The house was empty, the floor littered with fast-food wrappers and old newspapers. Windows were painted over so the morning sun was defused down to little more than a reddish glow as it struggled to push its way through the glass. Another pale-faced uniform was stationed just outside one of the rooms off the hallway.

She stepped into the room to find Strickland crouched over a body so little all she could see was the top of a blond head and small bare feet. She dug a pair of latex gloves out of her jacket pocket and pulled them on. “Hey.”

He looked over his shoulder and jerked his chin at her. “Hey. Hell of a welcome back, huh?” he said, watching her circle around the body to stand opposite him. She looked down, steeling herself for what waited at her feet. It was a boy. No obvious cause of death, his body pale and still. Naked.

She blew out a sigh and hunkered down to get a better look. She glanced at her partner. Strickland rubbed his hand across his mouth and shook his head. “He can’t be more than six or seven.”

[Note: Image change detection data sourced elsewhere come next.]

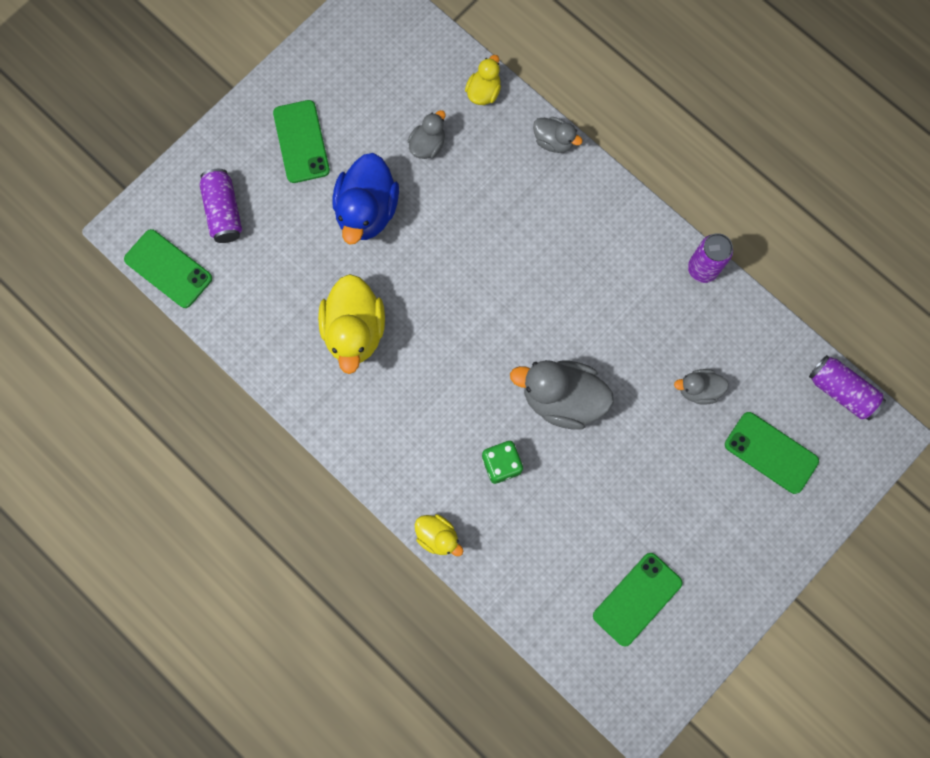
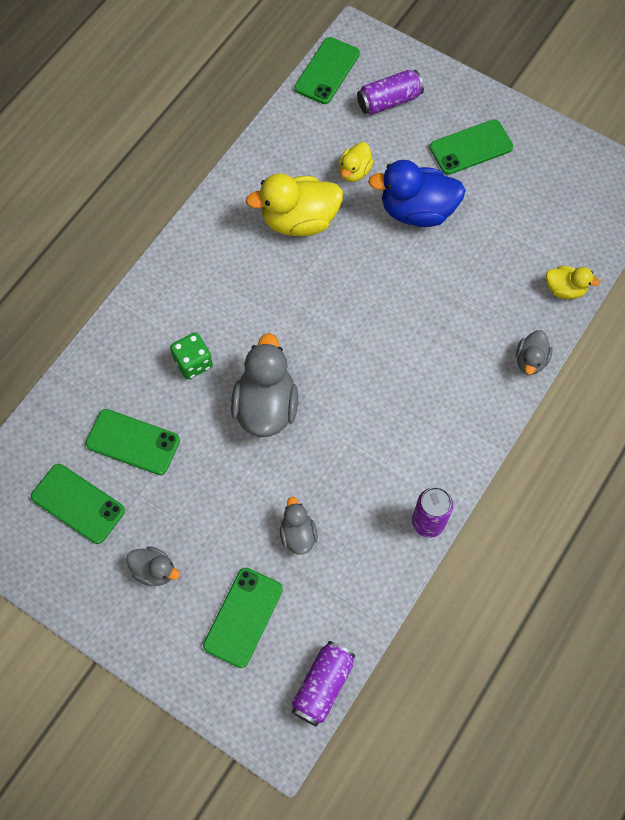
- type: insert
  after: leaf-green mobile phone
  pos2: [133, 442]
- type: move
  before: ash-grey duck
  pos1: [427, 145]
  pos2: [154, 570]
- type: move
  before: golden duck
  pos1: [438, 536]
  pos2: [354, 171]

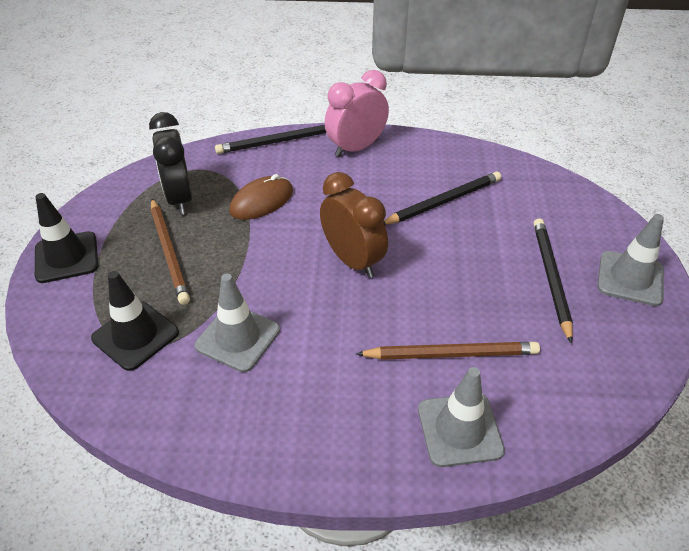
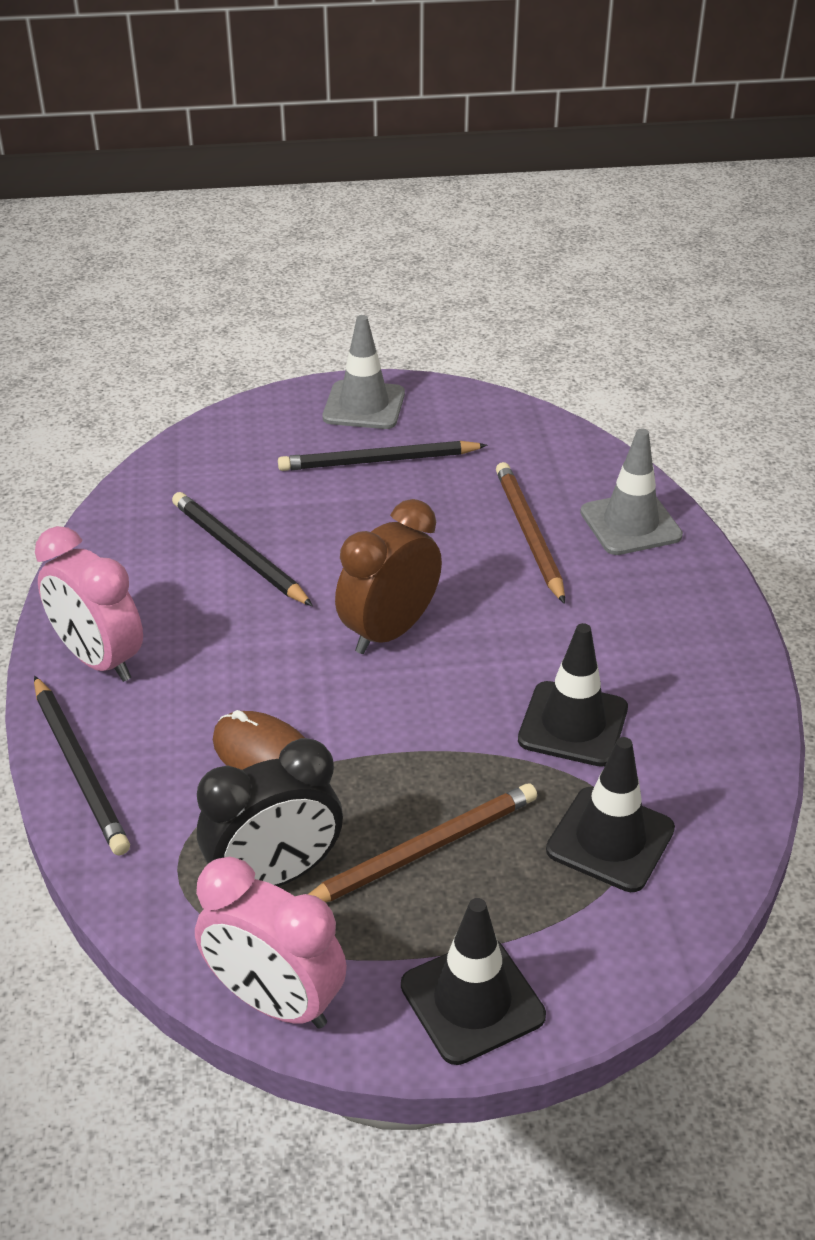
- type: insert
  after: rosy clock
  pos2: [274, 1001]
- type: recolor
  before: ash-grey road cone
  after: ebony road cone
  pos1: [238, 338]
  pos2: [573, 724]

He was small. She’d have guessed younger, but she didn’t say anything. “Any witnesses?”

“No.” Strickland dropped his gloved hand and brushed his fingers along the ligature marks that marred the boy’s wrist. “Anonymous 911 call from a burner cell. I got a couple of uniforms doing a walk-through, but so far—”

“Hey, you guys are gonna want to see this.” She and Strickland looked up to see a uniformed officer. His head poked into the room, like the rest of his body had refused to make the trip. His gaze drifted down to the body stretched out on the floor between them before bouncing back up. “Some pretty weird shit in the basement,” he said before retreating back down the hall.

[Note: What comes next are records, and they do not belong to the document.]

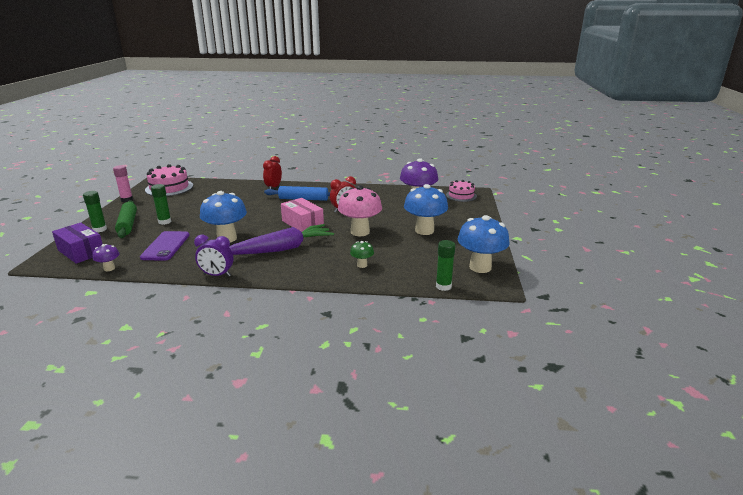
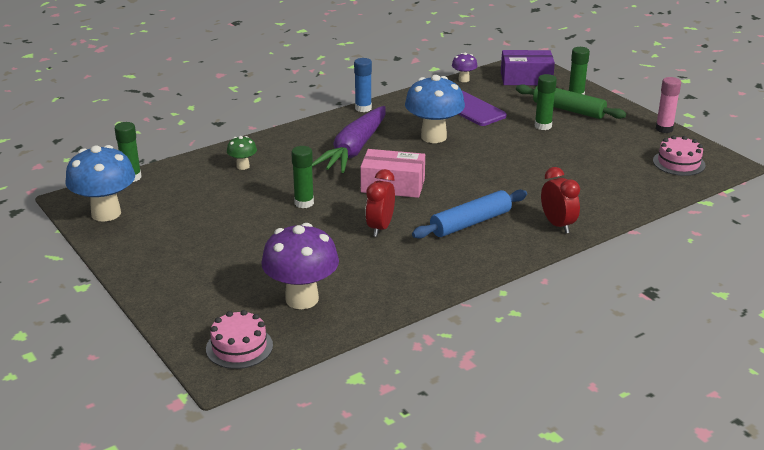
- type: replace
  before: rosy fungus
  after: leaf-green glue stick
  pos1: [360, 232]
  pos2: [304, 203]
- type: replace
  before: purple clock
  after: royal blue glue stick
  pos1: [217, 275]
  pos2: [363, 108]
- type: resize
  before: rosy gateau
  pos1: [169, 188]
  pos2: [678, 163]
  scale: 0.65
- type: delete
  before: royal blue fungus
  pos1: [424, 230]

She tried not to let her frustration get the best of her. But it was hard—really hard—to let Strickland take the lead. Especially when he led like an old lady.

“You want to move a little faster, Grandma?” she said from where she was, stuck behind him on the basement stairs.

“Your leg must be better, huh? A year and some change on SWAT and you’re ready to kick down doors,” he said. He clicked his flashlight on and swept it across the interior before taking a few more steps into the gloom. “Not sure if you remember, but we take a more civilized approach here in the land of suits and ties.”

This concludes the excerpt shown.